Yesterday I wrote about the human labour that goes into training today’s machine learning algorithms. It’s often boring and disturbing, but whatever the nature of the work it underlines the fact that even the most efficient and ostensibly powerful technologies are built on human labour.
Something I was thinking about while writing yesterday was the story that Facebook is turning to journalists to curate its new ‘news feed’ tab (which I wrote about earlier this month).
This is, I think, really just the other side of the machine learning coin. This story, just like the stories we saw yesterday about the human data labelling workforce, are evidence of what algorithms lack - context.

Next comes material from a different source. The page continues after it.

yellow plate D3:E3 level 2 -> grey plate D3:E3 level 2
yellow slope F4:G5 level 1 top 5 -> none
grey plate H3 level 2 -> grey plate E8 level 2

This might seem obvious but it isn’t uncommon to hear people talking about algorithms as some kind of magic and objective tool that is free from the messy realities of human life, with error, bias, and context all causing problems.

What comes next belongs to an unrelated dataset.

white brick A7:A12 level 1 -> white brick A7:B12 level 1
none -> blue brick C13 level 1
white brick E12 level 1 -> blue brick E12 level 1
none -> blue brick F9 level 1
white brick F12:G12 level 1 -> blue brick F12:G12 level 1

That’s all nonsense. Algorithms can’t escape this messy reality - they were built from it and they shape it too.
From the data on which they’re trained (the stuff people have to label and sort), to the output at the other end - a set of popular content, perhaps - algorithms are fundamentally useless without human support.

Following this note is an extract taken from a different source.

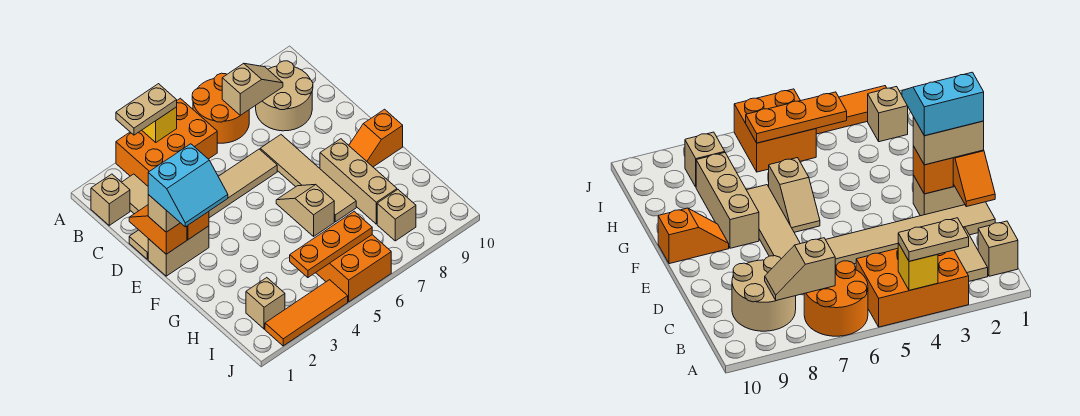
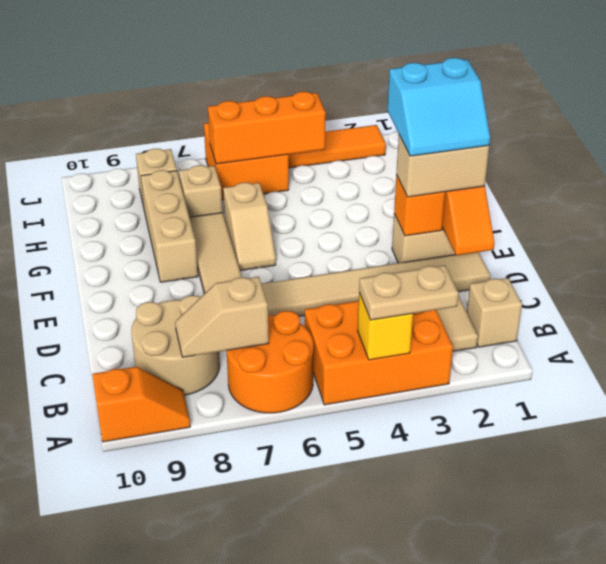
cyan slope E1:F2 level 4 top E -> cyan slope E1:F2 level 4 top F
orange slope F9:F10 level 1 top 10 -> orange slope A9:A10 level 1 top 10
tan brick I2 level 1 -> tan brick H7 level 1
orange plate I4:I6 level 2 -> orange brick I4:I6 level 2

They need human intervention to provide the contextual understanding that even the most sophisticated artificial intelligence system does not possess.
True, that intervention can sometimes be minimal, but with artificial intelligence finding its way into a huge range of different domains - many of which are deeply human and highly contextual - if they’re worth using at all humans will be required.
Retreading old ground
It’s worth pointing out that Facebook’s plan to hire journalists and editors isn’t new. It seems that however much they try to rely on algorithmic power, the company can’t help but return to humans.
They did it before back in 2016 with their ‘trending topics’ tab, which was closed down in June last year. A number of different reasons have been cited for its closure, including a suggestion that editors were supressing conservative content, but it seems the reason was really users just didn’t care for it (apparently it only accounted for 1.5% of clicks to news publishers).
With Facebook also making algorithmic and branding changes to focus on personal relationships rather than content from publishers, it was really just another step in that narrative arc.
I don’t know whether the move will work, and I’m cynical about Facebook’s ability to do news properly.
However, I do think accusations of bias are unfair. On the one hand they ignore the fact that the algorithm will necessarily be biased one way or another; on the other maybe bringing in the transparency of human decision making can only be a good thing.